On its website, Acelec says that the enclosure is extremely stiff "to avoid any ringing effects," due to its use of bituminized aluminum panels. When I investigated the enclosure's side and top panels' vibrational behavior with a plastic-tape accelerometer, the only resonant mode I found lay at 539Hz (fig.2) but was extraordinarily low in level, supporting the manufacturer's claim.

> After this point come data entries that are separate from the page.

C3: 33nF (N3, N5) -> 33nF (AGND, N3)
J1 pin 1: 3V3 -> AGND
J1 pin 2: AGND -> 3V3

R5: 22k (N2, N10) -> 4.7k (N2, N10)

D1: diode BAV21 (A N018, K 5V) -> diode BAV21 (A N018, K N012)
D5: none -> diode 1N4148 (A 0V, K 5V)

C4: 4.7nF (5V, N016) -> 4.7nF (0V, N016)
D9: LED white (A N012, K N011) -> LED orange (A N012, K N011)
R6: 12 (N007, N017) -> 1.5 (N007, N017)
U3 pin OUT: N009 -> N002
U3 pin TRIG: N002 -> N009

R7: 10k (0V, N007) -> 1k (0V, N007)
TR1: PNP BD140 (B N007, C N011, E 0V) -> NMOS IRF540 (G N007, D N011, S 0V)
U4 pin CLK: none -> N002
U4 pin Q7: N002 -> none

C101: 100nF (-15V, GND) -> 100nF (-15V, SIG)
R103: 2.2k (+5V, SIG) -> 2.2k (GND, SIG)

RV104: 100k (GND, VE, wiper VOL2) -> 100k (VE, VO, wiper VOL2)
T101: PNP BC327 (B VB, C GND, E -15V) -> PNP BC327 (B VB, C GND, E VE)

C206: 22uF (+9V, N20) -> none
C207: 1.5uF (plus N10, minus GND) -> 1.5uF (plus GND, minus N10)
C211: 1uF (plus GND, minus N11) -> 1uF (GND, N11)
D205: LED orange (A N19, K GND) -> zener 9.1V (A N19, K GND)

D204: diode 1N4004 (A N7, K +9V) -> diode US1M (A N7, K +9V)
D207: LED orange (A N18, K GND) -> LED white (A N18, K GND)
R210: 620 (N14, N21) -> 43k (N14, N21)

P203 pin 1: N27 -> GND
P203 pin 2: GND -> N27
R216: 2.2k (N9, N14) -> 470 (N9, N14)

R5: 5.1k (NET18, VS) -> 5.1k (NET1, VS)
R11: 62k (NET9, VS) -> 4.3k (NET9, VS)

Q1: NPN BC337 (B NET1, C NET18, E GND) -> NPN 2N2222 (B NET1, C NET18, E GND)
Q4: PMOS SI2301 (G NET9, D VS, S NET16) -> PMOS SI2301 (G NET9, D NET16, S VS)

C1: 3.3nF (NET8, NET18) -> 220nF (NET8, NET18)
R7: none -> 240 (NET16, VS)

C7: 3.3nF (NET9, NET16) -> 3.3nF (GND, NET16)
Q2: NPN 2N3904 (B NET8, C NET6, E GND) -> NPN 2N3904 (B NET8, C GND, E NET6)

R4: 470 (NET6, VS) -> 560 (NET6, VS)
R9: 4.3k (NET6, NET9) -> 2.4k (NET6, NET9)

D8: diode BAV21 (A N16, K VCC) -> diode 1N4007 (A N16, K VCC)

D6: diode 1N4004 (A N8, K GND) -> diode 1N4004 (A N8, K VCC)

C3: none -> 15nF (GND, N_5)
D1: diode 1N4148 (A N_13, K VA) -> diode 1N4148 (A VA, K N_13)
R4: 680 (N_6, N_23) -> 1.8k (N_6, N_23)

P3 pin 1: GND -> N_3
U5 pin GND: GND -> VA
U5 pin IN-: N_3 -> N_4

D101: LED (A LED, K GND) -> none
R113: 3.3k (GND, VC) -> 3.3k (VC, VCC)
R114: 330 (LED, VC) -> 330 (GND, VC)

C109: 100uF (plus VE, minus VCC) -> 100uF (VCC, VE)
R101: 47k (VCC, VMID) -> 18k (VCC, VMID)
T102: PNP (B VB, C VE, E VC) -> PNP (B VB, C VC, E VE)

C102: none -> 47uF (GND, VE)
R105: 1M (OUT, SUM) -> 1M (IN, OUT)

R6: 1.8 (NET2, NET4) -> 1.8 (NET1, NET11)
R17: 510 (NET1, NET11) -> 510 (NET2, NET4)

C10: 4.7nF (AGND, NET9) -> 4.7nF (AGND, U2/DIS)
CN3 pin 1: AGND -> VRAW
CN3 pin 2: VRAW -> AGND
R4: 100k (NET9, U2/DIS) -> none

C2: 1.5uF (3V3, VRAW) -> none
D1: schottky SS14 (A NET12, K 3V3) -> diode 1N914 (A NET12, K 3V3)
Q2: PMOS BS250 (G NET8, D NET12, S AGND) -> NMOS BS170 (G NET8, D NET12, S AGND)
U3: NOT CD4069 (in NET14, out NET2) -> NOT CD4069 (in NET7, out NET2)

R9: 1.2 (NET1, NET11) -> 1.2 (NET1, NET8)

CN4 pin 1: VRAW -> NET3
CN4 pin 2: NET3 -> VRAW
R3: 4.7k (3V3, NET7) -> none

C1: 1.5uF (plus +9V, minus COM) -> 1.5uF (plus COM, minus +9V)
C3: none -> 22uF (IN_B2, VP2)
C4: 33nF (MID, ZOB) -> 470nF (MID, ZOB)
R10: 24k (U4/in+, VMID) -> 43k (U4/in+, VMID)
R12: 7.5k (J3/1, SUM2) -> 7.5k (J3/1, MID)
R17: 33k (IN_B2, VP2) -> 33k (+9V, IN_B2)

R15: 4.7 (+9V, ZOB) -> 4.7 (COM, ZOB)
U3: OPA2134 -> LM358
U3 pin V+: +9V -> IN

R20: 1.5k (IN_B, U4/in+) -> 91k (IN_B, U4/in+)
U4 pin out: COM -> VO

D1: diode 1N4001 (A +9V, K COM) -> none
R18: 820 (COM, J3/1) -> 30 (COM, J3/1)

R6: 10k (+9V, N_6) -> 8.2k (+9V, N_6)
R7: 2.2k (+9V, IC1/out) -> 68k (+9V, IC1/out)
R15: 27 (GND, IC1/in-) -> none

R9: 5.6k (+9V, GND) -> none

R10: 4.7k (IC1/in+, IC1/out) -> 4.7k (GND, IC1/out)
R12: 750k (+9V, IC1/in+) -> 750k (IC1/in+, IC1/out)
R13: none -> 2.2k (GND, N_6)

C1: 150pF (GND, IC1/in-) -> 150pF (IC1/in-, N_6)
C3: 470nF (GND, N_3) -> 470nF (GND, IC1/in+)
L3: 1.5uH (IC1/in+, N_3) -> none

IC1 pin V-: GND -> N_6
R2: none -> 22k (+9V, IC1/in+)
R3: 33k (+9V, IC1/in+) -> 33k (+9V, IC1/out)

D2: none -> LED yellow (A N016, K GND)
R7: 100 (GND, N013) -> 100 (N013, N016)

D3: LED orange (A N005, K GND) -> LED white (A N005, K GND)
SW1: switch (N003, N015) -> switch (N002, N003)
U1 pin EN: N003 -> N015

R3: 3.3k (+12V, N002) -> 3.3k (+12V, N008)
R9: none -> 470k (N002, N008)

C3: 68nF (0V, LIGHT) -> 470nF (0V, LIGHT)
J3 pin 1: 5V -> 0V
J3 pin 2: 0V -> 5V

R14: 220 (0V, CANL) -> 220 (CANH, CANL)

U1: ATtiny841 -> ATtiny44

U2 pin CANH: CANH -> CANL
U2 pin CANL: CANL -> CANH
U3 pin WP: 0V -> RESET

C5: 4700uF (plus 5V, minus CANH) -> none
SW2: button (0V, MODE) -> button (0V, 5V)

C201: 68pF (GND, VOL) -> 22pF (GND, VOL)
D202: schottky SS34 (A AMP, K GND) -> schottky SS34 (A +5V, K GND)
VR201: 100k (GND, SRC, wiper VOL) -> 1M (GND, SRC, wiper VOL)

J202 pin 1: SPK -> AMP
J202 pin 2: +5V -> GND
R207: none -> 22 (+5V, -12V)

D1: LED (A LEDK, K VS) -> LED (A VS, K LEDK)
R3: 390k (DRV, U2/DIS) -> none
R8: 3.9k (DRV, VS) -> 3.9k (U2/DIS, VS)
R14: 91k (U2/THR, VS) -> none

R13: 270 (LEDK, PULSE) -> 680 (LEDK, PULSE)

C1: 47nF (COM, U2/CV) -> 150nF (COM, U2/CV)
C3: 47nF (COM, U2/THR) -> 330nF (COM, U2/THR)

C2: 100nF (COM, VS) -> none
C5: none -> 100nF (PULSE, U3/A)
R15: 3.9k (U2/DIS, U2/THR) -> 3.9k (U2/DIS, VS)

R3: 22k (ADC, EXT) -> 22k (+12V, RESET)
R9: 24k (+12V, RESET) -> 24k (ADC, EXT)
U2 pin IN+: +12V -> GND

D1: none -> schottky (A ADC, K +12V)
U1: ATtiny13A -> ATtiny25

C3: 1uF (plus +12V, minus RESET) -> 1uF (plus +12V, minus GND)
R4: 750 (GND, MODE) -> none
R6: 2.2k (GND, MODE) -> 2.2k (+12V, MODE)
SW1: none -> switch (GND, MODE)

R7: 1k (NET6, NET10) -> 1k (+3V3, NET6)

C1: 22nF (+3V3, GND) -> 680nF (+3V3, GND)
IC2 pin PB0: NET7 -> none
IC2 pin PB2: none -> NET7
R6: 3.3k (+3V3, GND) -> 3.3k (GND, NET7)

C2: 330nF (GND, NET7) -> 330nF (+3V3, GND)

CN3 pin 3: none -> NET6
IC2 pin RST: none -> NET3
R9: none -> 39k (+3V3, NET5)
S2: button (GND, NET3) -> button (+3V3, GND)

Fig.3 Acelec Model One, anechoic response on tweeter axis at 50", averaged across 30° horizontal window and corrected for microphone response, with the nearfield woofer (blue) and port (red) responses and their complex sum (black), respectively plotted below 300Hz, 650Hz, and 300Hz.
The Model One's impedance-magnitude plot has a saddle in the bass centered on 38Hz, which suggests that this is the tuning frequency of the port on the rear panel. The woofer's nearfield response (fig.3, blue trace) has the expected reflex notch at this frequency, and the port's output (fig.3, red trace) peaks between 25Hz and 75Hz. The port's upper-frequency rolloff is clean, though a low-level resonant peak is present just below 600Hz. The complex sum of the woofer and port responses is shown as the black trace below 300Hz in fig.3. The boost in the upper bass, which will mostly be an artifact of the nearfield measurement technique, is less pronounced than usual, which suggests that the Model One's reflex alignment is slightly overdamped, optimal for placement close to the front wall.

Fig.4 Acelec Model One, lateral response family at 50", normalized to response on tweeter axis, from back to front: differences in response 90–5° off axis, reference response, differences in response 5–90° off axis.

Fig.5 Acelec Model One, vertical response family at 50", normalized to response on tweeter axis, from back to front: differences in response 45–5° above axis, reference response, differences in response 5–45° below axis.
The Acelec speaker's farfield output, averaged across a 30° horizontal window centered on the tweeter axis (fig.3, black trace above 300Hz), has slightly depressed midrange and presence regions and a little too much energy in the low treble. The Model One's horizontal dispersion graph (fig.4) indicates that the presence-region depression tends to fill in off-axis; the output in the top two octaves, though, falls off more than 20° to the speaker's side. The most even treble balance will be with the speakers toed in to the listening position. In the vertical plane (fig.5), a suckout centered close to 2.5kHz (and not at the specified crossover frequency of 1.8kHz) appears more than 15° above and 10° below the tweeter axis. The Acelec should be used on a stand that places the tweeter axis close to the listener's ears.

Fig.6 Acelec Model One, step response on tweeter axis at 50" (5ms time window, 30kHz bandwidth).

Fig.7 Acelec Model One, cumulative spectral-decay plot on tweeter axis at 50" (0.15ms risetime).
In the time domain, fig.6 shows the Model One's step response on the tweeter axis. The two drivers are connected in positive acoustic polarity, the tweeter's output arriving first at the microphone. The positive-going decay of the tweeter's step blends smoothly with the start of the woofer's step, which indicates an optimal crossover implementation. The Acelec speaker's cumulative spectral-decay, or waterfall, plot (fig.7) is impressively clean. (Ignore the apparent low-level ridge of delayed energy just below 16kHz, which will be due to interference from the MLSSA host PC's video circuitry.)
Footnote 1: EPDR is the resistive load that gives rise to the same peak dissipation in an amplifier's output devices as the loudspeaker. See "Audio Power Amplifiers for Loudspeaker Loads," JAES, Vol.42 No.9, September 1994, and stereophile.com/reference/707heavy/index.html.